In the US, next to novelty and obviousness there is a specific requirement that an invention be patentable subject matter (“statutory”). Under this requirement, abstract ideas such as algorithms are not patentable. In the past, software patents were generally patentable despite their embodying algoritms or methods of computation, because the patent would apply these abstract ideas to a concrete application or concrete machine: “algorithm X, performed by a processor on data stored on a hard disk”.

This approach was long acceptable, and led to a large number of business method patents that would take this to an extreme: “sell dog food but using a computer” would be statutory as this was not merely an abstract idea, it was tied to something concrete.

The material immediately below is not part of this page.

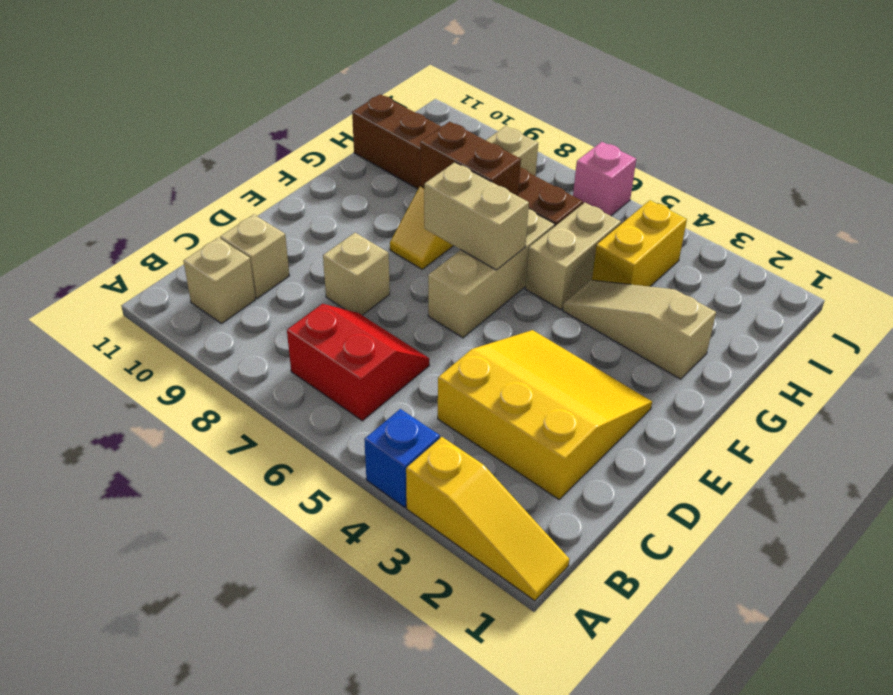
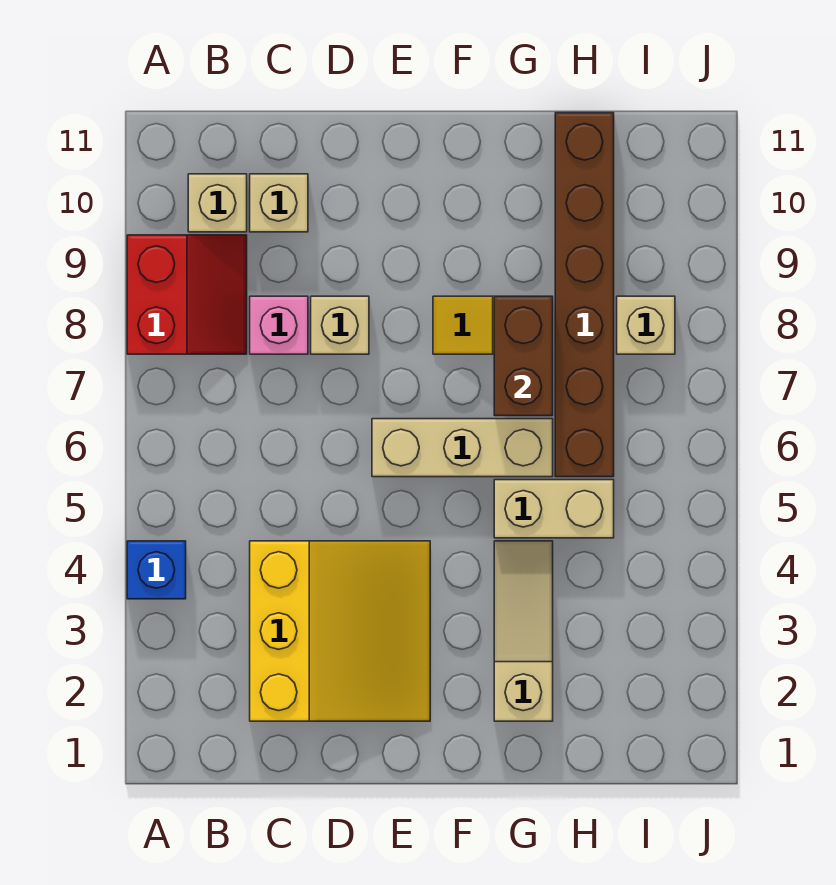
yellow slope A1:A3 level 1 top 3 -> none
red slope B6:C7 level 1 top B -> red slope A8:B9 level 1 top A
tan brick F6:F7 level 2 -> none
yellow brick H4:I4 level 1 -> none
pink brick J6 level 1 -> pink brick C8 level 1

The Alice decision kills this approach. Its two-step test first requires a determination whether an abstract idea or general principle is claimed. If so, the second step requires a determination whether the patent adds to the idea “something extra” that embodies an “inventive concept.” And here, according to the Supreme Court, “merely requir[ing] generic computer implementation fail[s] to transform [an] abstract idea into a patent-eligible invention.”

Robert R. Sachs recently published an extensive overview of the impact of Alice on US patent applications and patents. Regarding patents, he finds that since Alice, 65% of challenged patents have been found invalid by the courts, with the appeal courts killing over 95% of all patents brought before it.

The situation at the USPTO is equally grim, especially when considering e-commerce, finance and similar ICT-enabled inventions: over 90 percent of patent applications in this area receives a rejection under Alice. While one can of course argue against a rejection, allowance of patents in this area has dropped to below ten percent, with some specific subareas reporting zero allowances since the Alice decision. That’s right, zero.

Does this mean software patents are impossible now? Not really, but it is a lot more difficult now. In short, what is needed is a true technological innovation. Merely doing it by computer does not cut it anymore. The invention needs to somehow affect the underlying hardware: does a router operate more efficiently, is data compressed tighter or transmitted faster, and so on. With such technical effects, the invention is more than just “doing it on a computer”.

The biggest challenge however remains with how to write down the invention in such a way that it avoids an Alice-based rejection. In many cases, patent applications recite non-technical applications of the invention or explain the invention with examples from non-patentable domains. That is a surefire way to invite a rejection based on Alice. Inventions must be described in neutral technical terms: data is being compressed for transmission to a recipient, instead of transaction records being compressed for payment processing. This is where the limits of Alice will be tested in the coming years.